Perry Pears are unusual things. Small, hard, sometimes very quick to rot, and absolutely horrible to taste when eaten raw.
The unpleasant taste is the result of very high tannin levels in perry pears, sometimes so high that the fruit needs to be milled a few days before pressing to help the tannins 'soften' through oxidisation (known as Maceration). Of course it's the tannins which make perry such a fine drink, and the reason why 'ordinary' dessert pears are not nearly so good for perry making.

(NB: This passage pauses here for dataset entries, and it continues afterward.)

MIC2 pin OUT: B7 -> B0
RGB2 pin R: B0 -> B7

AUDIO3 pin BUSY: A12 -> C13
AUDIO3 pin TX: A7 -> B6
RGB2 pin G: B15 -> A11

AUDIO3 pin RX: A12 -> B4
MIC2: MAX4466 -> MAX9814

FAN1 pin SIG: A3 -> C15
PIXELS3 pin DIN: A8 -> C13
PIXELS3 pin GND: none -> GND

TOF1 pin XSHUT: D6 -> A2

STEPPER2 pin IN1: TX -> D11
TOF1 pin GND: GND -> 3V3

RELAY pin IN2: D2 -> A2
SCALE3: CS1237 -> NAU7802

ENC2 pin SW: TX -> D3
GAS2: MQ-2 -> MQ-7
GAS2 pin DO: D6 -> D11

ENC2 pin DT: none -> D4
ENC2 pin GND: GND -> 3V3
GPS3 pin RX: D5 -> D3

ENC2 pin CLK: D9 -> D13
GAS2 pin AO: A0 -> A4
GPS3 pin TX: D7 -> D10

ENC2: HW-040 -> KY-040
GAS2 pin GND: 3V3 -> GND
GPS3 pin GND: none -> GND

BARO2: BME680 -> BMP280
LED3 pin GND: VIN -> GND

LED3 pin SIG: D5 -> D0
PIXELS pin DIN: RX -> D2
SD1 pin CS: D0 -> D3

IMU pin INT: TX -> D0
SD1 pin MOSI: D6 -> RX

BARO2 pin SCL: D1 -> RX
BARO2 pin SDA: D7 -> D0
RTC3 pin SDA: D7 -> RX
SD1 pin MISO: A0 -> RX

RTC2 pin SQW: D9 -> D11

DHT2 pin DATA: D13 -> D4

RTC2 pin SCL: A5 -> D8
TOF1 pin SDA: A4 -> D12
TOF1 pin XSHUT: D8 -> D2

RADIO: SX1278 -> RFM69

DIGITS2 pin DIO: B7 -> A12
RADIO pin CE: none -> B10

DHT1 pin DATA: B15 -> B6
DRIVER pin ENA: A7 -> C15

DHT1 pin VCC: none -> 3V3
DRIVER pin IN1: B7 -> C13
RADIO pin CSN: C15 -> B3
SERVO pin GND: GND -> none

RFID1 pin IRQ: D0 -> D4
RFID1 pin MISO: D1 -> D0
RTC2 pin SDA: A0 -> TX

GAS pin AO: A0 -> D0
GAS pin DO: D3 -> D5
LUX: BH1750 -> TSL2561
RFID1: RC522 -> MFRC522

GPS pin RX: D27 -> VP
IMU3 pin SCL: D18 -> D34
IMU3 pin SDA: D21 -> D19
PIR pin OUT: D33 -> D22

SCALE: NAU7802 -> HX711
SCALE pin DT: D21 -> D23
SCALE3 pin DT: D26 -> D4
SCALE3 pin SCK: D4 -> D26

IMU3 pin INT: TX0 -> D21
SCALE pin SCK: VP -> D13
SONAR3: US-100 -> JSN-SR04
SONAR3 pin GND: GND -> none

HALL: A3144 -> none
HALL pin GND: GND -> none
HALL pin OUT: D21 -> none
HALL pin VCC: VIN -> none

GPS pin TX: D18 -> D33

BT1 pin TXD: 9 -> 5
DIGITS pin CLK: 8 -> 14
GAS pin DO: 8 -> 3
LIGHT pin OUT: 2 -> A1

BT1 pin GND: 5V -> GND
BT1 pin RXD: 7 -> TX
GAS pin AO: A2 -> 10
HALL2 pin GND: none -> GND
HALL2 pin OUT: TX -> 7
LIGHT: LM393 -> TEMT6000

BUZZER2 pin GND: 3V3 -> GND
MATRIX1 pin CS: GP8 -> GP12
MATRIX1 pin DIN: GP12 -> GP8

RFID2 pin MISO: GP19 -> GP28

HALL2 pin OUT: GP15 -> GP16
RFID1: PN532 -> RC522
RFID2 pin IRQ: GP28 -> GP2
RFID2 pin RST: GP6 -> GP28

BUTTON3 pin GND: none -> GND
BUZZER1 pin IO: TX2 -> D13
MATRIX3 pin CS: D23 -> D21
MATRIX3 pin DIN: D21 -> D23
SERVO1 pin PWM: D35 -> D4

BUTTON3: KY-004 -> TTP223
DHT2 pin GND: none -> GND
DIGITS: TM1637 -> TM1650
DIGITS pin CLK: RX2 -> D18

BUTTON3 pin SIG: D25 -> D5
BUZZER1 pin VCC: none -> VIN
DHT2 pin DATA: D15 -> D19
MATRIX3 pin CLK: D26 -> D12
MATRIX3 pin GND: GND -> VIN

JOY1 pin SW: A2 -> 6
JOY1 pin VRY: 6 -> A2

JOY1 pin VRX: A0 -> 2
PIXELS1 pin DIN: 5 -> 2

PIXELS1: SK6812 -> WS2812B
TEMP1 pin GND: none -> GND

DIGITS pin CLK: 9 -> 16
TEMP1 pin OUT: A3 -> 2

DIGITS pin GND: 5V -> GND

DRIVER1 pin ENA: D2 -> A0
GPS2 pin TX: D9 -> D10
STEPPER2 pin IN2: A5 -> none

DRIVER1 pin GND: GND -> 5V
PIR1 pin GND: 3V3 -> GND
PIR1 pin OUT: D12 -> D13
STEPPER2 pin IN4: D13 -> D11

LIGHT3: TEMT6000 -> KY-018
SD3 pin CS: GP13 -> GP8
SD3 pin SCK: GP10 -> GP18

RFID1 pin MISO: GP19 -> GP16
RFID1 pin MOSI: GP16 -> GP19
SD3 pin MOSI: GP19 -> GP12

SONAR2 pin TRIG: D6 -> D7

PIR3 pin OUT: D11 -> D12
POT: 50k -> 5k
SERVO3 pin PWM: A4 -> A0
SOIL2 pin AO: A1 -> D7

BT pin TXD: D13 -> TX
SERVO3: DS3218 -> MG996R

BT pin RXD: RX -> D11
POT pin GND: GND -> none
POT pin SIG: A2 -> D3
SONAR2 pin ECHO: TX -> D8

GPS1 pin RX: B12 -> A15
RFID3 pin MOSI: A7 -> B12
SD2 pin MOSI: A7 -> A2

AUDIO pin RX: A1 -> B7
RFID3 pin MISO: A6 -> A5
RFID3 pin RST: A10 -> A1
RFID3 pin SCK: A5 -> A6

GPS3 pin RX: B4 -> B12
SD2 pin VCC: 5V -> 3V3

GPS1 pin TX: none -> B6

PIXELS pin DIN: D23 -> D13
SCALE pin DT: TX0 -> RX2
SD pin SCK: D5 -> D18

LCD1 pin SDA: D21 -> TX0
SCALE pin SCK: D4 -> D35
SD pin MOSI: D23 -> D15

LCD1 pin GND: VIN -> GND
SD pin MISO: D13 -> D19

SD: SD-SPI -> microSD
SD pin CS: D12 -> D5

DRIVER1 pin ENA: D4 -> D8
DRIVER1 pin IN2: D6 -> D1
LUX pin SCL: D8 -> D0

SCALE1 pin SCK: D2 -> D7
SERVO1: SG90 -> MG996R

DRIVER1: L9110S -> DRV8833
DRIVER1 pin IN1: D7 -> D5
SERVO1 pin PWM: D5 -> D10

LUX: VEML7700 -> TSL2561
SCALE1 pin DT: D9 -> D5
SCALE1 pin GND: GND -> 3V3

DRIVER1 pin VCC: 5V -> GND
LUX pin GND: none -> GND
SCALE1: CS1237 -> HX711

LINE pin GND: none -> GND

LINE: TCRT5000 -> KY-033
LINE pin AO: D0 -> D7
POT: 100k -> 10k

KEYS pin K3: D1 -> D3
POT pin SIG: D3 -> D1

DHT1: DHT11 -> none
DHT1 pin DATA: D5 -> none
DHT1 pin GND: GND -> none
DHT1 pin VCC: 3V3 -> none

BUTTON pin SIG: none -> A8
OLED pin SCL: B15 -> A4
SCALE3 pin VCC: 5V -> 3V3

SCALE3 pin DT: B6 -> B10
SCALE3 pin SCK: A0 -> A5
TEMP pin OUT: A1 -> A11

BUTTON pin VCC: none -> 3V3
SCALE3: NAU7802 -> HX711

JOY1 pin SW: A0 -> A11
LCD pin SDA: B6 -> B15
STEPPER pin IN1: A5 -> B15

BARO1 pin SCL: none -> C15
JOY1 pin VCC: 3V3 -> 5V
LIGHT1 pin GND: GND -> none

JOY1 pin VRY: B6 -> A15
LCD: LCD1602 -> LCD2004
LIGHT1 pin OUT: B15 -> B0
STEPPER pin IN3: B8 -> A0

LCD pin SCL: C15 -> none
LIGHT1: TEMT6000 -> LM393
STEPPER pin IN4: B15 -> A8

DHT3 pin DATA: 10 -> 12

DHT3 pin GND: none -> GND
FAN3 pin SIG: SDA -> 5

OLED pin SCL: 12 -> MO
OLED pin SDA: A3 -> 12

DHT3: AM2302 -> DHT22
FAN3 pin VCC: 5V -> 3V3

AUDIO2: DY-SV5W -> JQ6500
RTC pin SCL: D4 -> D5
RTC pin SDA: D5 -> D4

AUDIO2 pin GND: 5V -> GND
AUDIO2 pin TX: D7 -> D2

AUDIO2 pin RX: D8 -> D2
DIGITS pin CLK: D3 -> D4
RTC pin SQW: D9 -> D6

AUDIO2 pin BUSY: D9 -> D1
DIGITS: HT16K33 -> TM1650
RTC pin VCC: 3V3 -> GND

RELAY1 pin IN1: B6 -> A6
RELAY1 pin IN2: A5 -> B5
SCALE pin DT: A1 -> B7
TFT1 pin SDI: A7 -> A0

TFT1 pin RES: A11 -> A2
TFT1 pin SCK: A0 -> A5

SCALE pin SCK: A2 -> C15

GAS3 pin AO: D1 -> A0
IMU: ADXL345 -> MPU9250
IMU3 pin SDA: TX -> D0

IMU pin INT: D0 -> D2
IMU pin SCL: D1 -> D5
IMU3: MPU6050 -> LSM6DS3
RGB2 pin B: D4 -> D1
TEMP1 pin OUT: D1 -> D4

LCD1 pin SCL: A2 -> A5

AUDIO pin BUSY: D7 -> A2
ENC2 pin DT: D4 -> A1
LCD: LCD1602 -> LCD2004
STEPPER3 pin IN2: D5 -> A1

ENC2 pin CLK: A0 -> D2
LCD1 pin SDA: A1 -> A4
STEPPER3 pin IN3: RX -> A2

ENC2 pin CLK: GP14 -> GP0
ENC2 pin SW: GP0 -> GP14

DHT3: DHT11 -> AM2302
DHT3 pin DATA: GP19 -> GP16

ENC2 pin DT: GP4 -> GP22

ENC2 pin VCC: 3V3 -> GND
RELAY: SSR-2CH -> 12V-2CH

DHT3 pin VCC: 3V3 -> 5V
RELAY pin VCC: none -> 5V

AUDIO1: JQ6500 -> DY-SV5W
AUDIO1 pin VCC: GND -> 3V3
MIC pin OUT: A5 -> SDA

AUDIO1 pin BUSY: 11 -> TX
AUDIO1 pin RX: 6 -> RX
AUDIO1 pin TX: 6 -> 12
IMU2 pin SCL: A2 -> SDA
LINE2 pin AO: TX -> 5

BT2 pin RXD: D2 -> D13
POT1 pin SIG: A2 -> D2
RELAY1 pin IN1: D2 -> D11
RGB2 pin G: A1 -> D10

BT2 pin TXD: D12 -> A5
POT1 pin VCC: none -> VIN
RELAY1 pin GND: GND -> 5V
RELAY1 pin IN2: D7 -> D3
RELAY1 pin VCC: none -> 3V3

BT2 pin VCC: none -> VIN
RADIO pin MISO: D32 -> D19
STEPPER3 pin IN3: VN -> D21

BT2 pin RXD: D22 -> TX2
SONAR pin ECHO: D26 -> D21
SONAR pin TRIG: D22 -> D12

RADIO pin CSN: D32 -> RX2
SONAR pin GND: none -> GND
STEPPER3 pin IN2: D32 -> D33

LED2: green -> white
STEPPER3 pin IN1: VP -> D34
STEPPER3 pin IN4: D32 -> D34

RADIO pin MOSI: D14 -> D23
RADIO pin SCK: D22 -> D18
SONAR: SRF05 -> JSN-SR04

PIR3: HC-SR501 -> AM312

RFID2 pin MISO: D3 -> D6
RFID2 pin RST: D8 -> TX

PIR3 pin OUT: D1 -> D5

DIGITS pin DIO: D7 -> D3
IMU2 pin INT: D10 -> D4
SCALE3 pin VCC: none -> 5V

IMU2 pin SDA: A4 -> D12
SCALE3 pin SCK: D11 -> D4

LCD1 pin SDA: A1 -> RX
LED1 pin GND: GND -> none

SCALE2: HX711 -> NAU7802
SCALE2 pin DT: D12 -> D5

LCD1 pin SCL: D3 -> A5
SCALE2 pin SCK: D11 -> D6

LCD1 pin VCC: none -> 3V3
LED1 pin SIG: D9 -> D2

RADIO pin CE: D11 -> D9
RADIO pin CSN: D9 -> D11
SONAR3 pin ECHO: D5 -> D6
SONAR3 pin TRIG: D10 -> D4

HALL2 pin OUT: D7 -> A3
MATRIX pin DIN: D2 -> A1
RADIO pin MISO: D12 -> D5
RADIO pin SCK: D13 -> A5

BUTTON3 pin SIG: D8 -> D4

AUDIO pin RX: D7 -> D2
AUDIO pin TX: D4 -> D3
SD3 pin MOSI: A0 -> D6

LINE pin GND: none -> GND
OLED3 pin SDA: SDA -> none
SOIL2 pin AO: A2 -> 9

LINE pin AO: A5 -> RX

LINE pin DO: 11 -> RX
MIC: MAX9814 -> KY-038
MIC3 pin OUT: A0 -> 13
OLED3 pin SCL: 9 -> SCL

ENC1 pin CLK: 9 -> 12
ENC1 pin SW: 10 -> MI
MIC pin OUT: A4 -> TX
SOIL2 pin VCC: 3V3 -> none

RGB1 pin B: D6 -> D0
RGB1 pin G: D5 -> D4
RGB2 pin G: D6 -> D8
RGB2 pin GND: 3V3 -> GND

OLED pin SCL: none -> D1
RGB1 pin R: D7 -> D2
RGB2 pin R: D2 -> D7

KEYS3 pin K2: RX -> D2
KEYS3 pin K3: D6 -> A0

The perry pears we pressed a couple of weeks ago were pretty tannic, though not so high that they needed to be 'macerated' to reduce the tannin. These Moorcroft pears are renowned for producing an excellent perry, though it's a difficult pear to make perry from owing to the very short time between ripening and the fruit rotting. In common with many varieties of perry pear and cider apple, Moorcroft pears go by several names depending on where they're grown. When grown in Worcestershire they tend to go by the name Malvern Hills or Malvern Pear for obvious reasons. Choke Pear is another name which perhaps reflects the tannic nature of this variety of perry pear.
Another less common name which has come to greater prominence in recent years, is Stinking Bishop, also the name of a highly regarded artisan cheese made by Charles Martell in Gloucestershire. If you've ever come across this rare soft cheese, you'll know the reason for it's unusual name. During the ripening period, the individual cheeses are regularly washed in perry made from the Stinking Bishop pear. This gives the cheese a unique 'sweaty socks' aroma which certainly lives up to it's unusual name. On the face of it, perhaps not a great advert for Moorcroft Perry, but strangely enough the perry itself is light, floral, and perhaps one of the finest you're likely to come across. So whither the pong?
The quantity of Moorcroft pears we pressed was not that great, and the resulting dry pomace was only sufficient to fill two small sacks. We normally send our pomace off to Keythorpe Rare Breeds as feed for their lucky free-range pigs, but this batch was a little too small for the journey and therefore sat for a few days outside waiting to be disposed of with the green waste. After a couple of days in the sun, the Stinking Bishop moniker started to become all too clear. The smell was overpowering, even the vinegar flys were avoiding the sacks. I dread to think what the bin-men were thinking when they emptied our green bin this week!
We're off to Worcestershire again this weekend in search of Blakeney Red perry pears. Another great pear variety, with the potential to make really excellent perry, though formerly used to dye soldiers uniforms Khaki.... Hmm!.... At least it won't smell so bad.